DALLAS — From a distance, the political arguments over this border crisis might look and feel much like the same immigration story we've heard for years — a story about people crossing our border illegally looking for work.
But, in many cases, the unaccompanied children now coming here from Central America are under 6 years old. A 6 year old is not here looking for work. So, you have to unravel the strands of the story for a better understanding of what's happening now and the factors that make this a crisis
Let's start with the politics of securing the border. Gov. Rick Perry is demanding that President Barack Obama's administration send more agents to keep people from crossing.
"What has to be addressed is the security of the border," he said recently on a news program called This Week. "You know that. I know that. The president of the United States knows that. I don't believe he particularly cares whether or not the border of the United States is particularly secure."
More officers on the border, would that even help? No, says Susan Page, Washington Bureau Chief for USA Today.
"The problem is these kids are running toward border agents, right?" she told WFAA. "They get over the border and what they want to do is get picked up so the process can begin. So, I think everyone is talking about solutions other than the problem then what we face right now."
The same can be said of comprehensive immigration reform, a legislative initiative that Obama continues to push for.
"We're going to have to fix our immigration system which is broken and pass common sense, immigration reform," Obama said recently.
"The comprehensive immigration bill that the Senate worked out last year does not address this problem," Page said. "It doesn't deal with the question of unaccompanied immigration of Central American children coming over the border. No, it wouldn't address this problem at all."
Aside from politics, what makes this crisis different—what's at its heart—are questions of morality. And it's a question that looks different on both sides of the border.
On the north side, it's a somewhat simpler question. There are 50,000 unaccompanied children from Honduras, Guatemala and El Salvador housed in cramped, jail-like conditions. Charities, like St. Vincent de Paul, are mobilizing to help.
Why are they doing that?
"Our obligation would be for the children, or for anybody, as a human being, to provide care, comfort and assistance," said Kathryn Wohlander, with Society of St. Vincent DePaul in Dallas. "I think as human beings it is one of the most basic values that we have."
The toughest moral question is really south of our border. Gang violence and poverty are rampant in parts of Central America. But, no matter how awful the conditions, escaping crime and poverty are not legal reasons for a child to stay in America.
Rick Halperin, a human rights expert at SMU, says the only legitimate reason is fear of repression by your own government.
"But even if it's one person who reaches this country, this country has a legal and moral obligation to help that person and not send him or her back to the origin of his or her country where they faced repression or death," Halperin said.
Does that mean that America must let in 50,000 other immigrants even if it turns out they don't have valid claims to stay? Halperin says yes.

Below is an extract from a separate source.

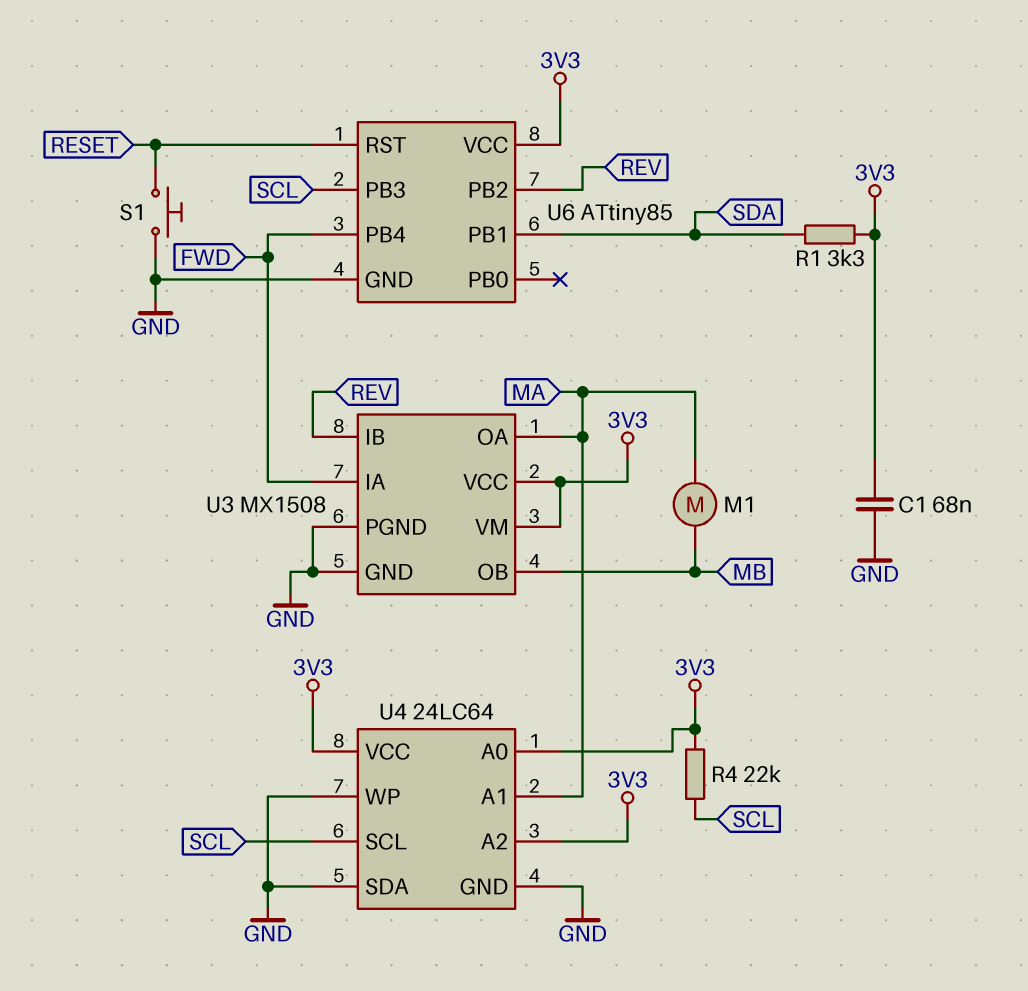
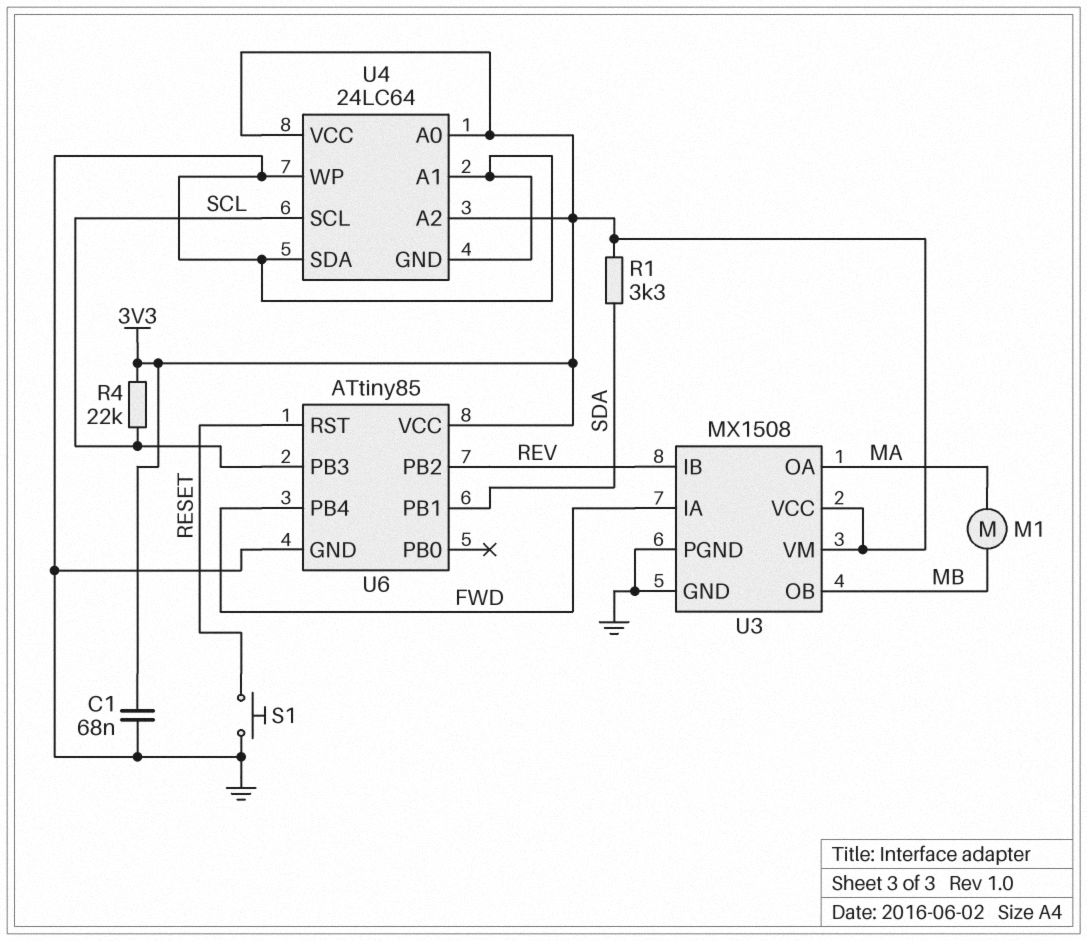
U4 pin A1: MA -> GND

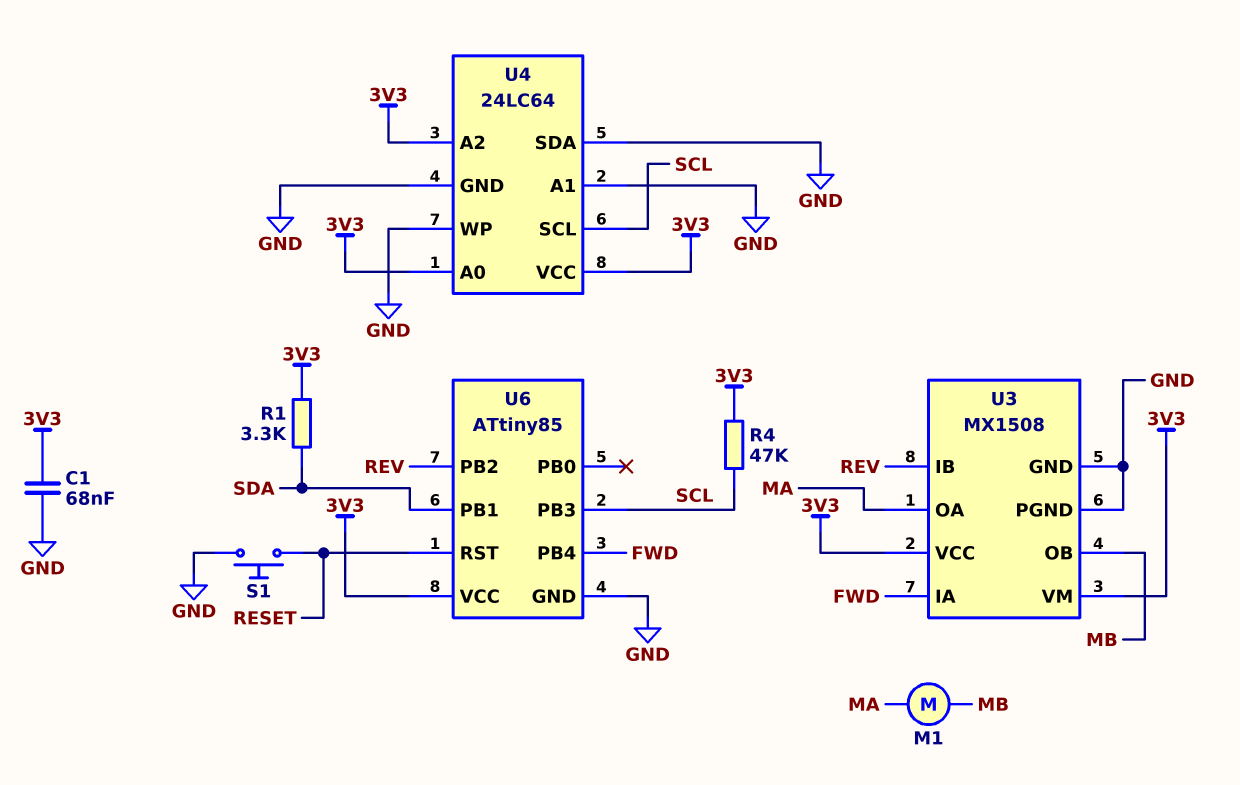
R4: 22k (3V3, SCL) -> 47k (3V3, SCL)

"If those 50,000 people are to be detained and held for 'X' amount of years until a judge hears their case and sends them back it's frustrating," Halperin said. "It's not the emotional answer that people feel we have to have, but that is our legal and moral obligation."
The moral way to keep Central American kids from flooding our borders, Halperin says, is for the US to help ease the hardships in those countries that cause kids to flee to ours. But, that would require politicians to act.
"I would hope the cynicism of politics or the ineptitude of party politics would not be a barrier to the American heart for people in need," Halperin said.
That's a sentiment that never seems to unravel.